The brains of this operation is the Lynxmotion SSC-32U USB Servo Controller Board which has the ability to drive 32 servos or relays, has digital/analog IO, and USB, Serial (UART), and Xbee support. We wired up the three servos to pins 0 through 3 and three relays to pins 4 - 6. Pins 4 and 5 control the double acting solenoid for the pneumatic cylinder. Pin 6 controls a solenoid which turns on or off the suction going to the end effector.

The solenoids are all driven by relays, so I designed a simple interface between the solenoids and relays. The relays are protected by diodes across the solenoid contacts.

After the school year had ended, I decided that I wanted to go further with this arm. It seemed like an ideal platform to try out some inverse kinematics, which is a topic that I've read about in detail and even setup a project for a student, but had never done myself. This link goes to a project which I setup for a student using an Arduino and a Lego 2DOF arm along with a NXTMMX and a couple Arduino Libraries. See this link for more details on those libraries. I have also uploaded a folder with the Arduino libraries and the student's inverse kinematics code... untested.

Anyhow, for this project I wanted to use Python because doing the inverse kinematics calculations with an Atmega328 just doesn't make sense for a stationary arm which could easily be connected to a computer. I had been too intimidated to use Python for serial connections, but it turns out to be easy with PySerial. I had to install it but there are good directions online.

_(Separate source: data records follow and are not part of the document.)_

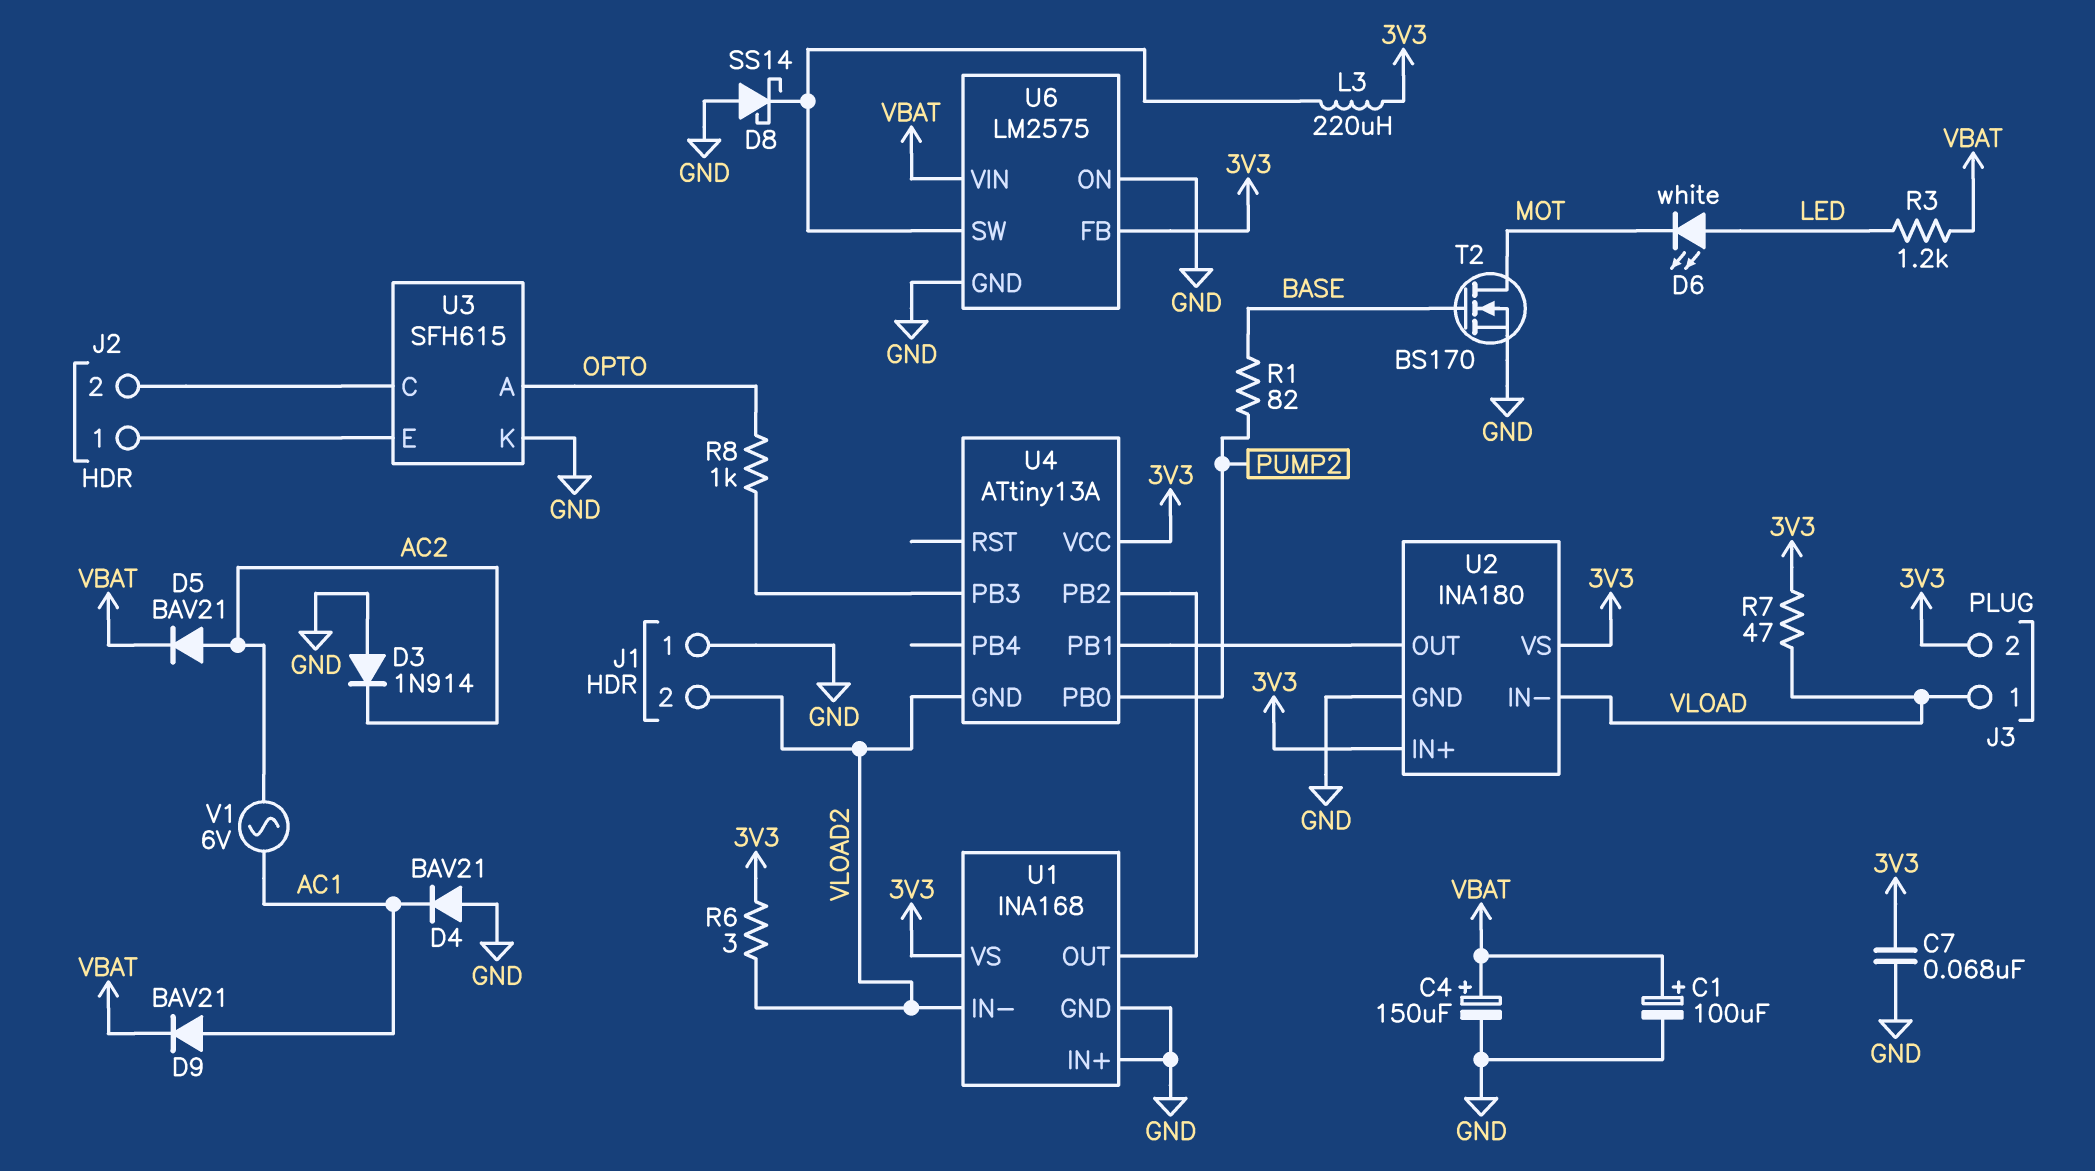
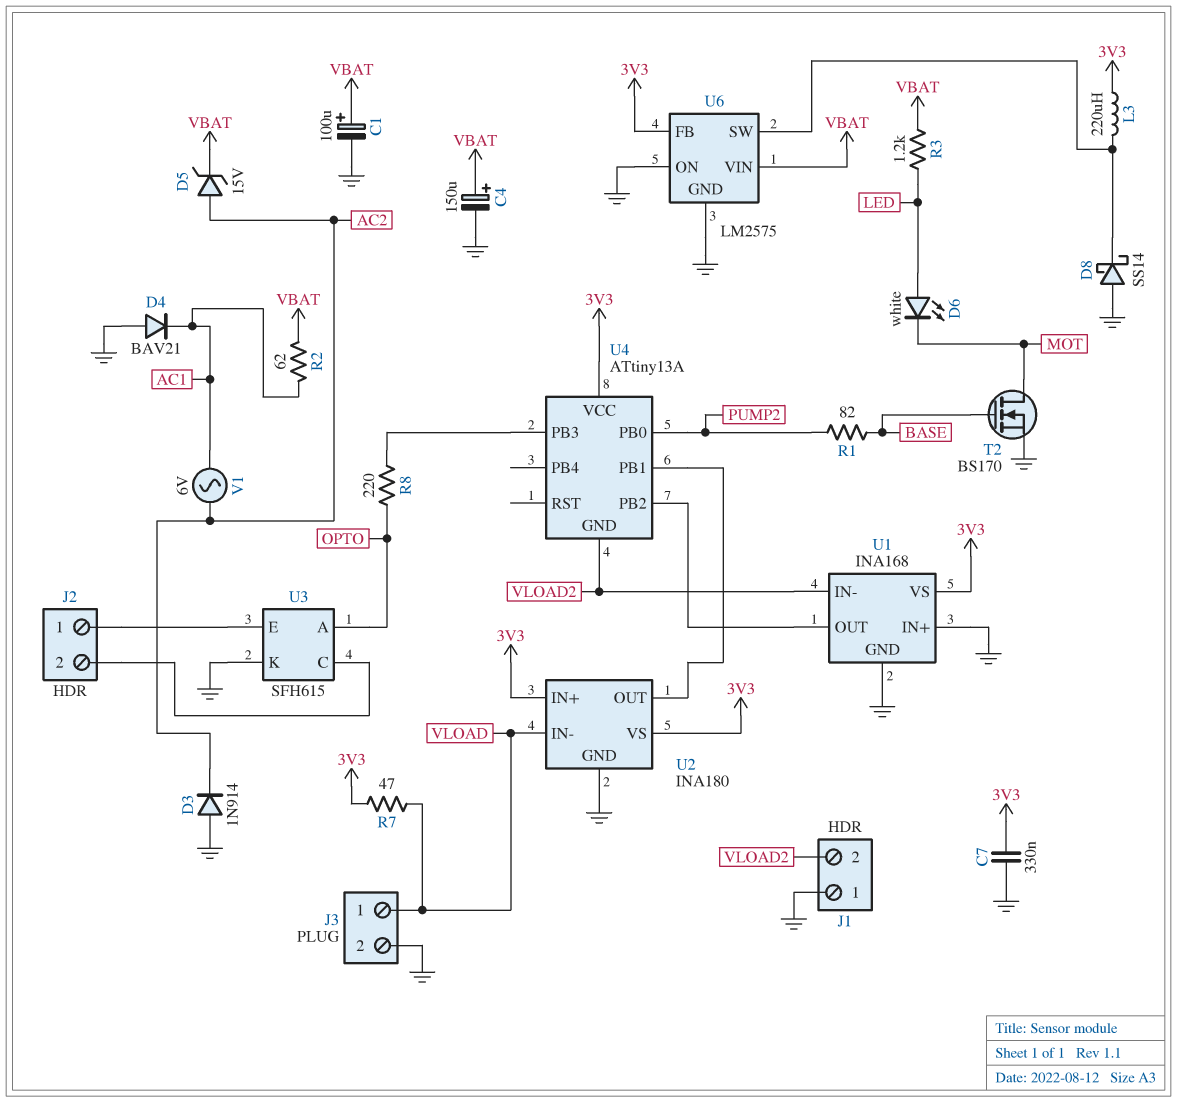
C7: 68nF (3V3, GND) -> 330nF (3V3, GND)
D5: diode BAV21 (A AC2, K VBAT) -> zener 15V (A AC2, K VBAT)
D9: diode BAV21 (A AC1, K VBAT) -> none
J3 pin 2: 3V3 -> GND
R2: none -> 62 (AC1, VBAT)
R6: 3 (3V3, VLOAD2) -> none
R8: 1k (OPTO, U4/PB3) -> 220 (OPTO, U4/PB3)

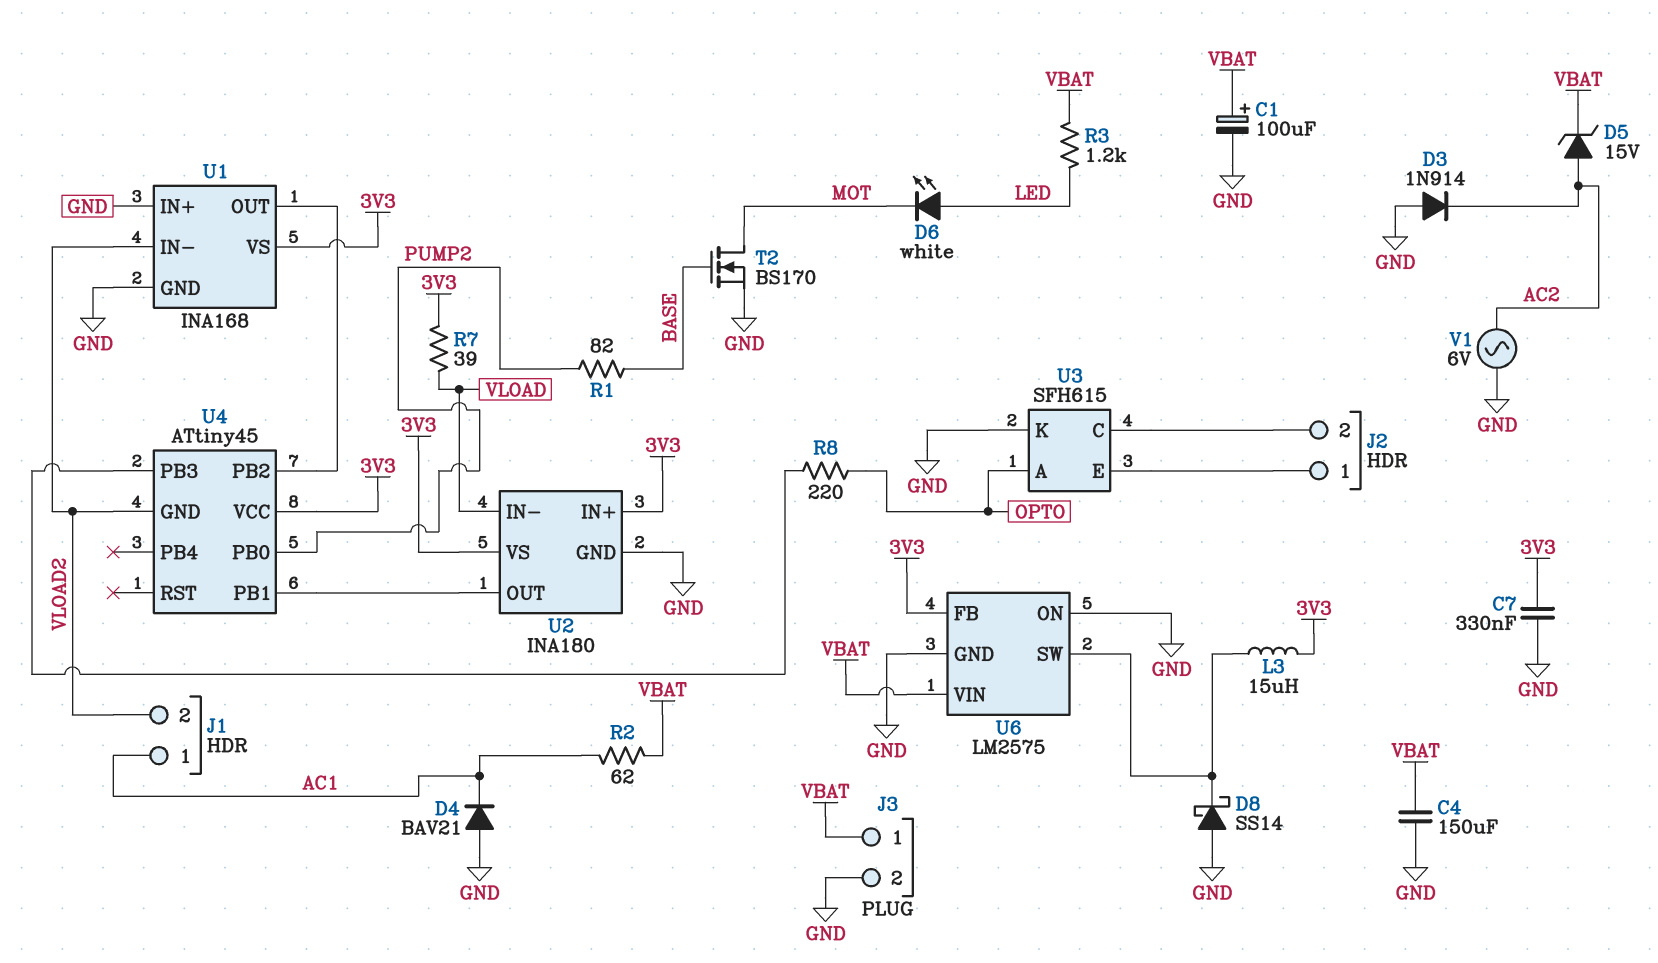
C4: 150uF (plus VBAT, minus GND) -> 150uF (GND, VBAT)
J1 pin 1: GND -> AC1
J3 pin 1: VLOAD -> VBAT
L3: 220uH (3V3, U6/SW) -> 15uH (3V3, U6/SW)
R7: 47 (3V3, VLOAD) -> 39 (3V3, VLOAD)
U4: ATtiny13A -> ATtiny45
V1: AC 6V (AC1, AC2) -> AC 6V (AC2, GND)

Here's a sample program which was able to control the SSC-32U via USB. In Windows, you just need to know the COM port. The format for serial data sent to the SSC-32U is clearly described on pg 24 in the documentation linked above... essentially you send (in ASCII form) the pin number, the pulse width in microseconds, and optional extras such as timing of the move. The message must end with a carriage return (\r in Python). See this post for a discussion of b' ' which was necessary for me to get this to work. I am using Python 3.5.2.

With communications working, the next task was to quantify the geometry of the arm. Kinematics involves knowing the geometry of your arm so that you can predict where the end effector will be located if you know the angles of all the rotational joints (for this analysis I left out the pneumatic cylinder, locking it into one position). It involves a bunch of geometry to relate several different coordinate systems to each other and ultimately to an absolute coordinate system. Inverse kinematics involves figuring out the angles which will get your end-effector to a particular location in space. Both kinematics and inverse kinematics involve the same equations, but in the former case you calculate position (x, y, z) as a function of angles (θ0, θ1, θ2), while in the latter case you calculate the angles as a function of the position.

I defined the absolute origin at the corner of the block of wood on which everything was mounted and then determined the fixed and variable geometries. I defined angles θ0, θ1, θ2 for servos 0, 1 and 2, each relative to the next servo. So θ0 is the position of servo 0 relative to servo 1. θ2 relates the second servo to the absolute coordinate system. By daisy chaining coordinates of the end effector first relative to the angle of the nearest servo, and working backwards, I wrote equations for the end effector location relative to the absolute origin.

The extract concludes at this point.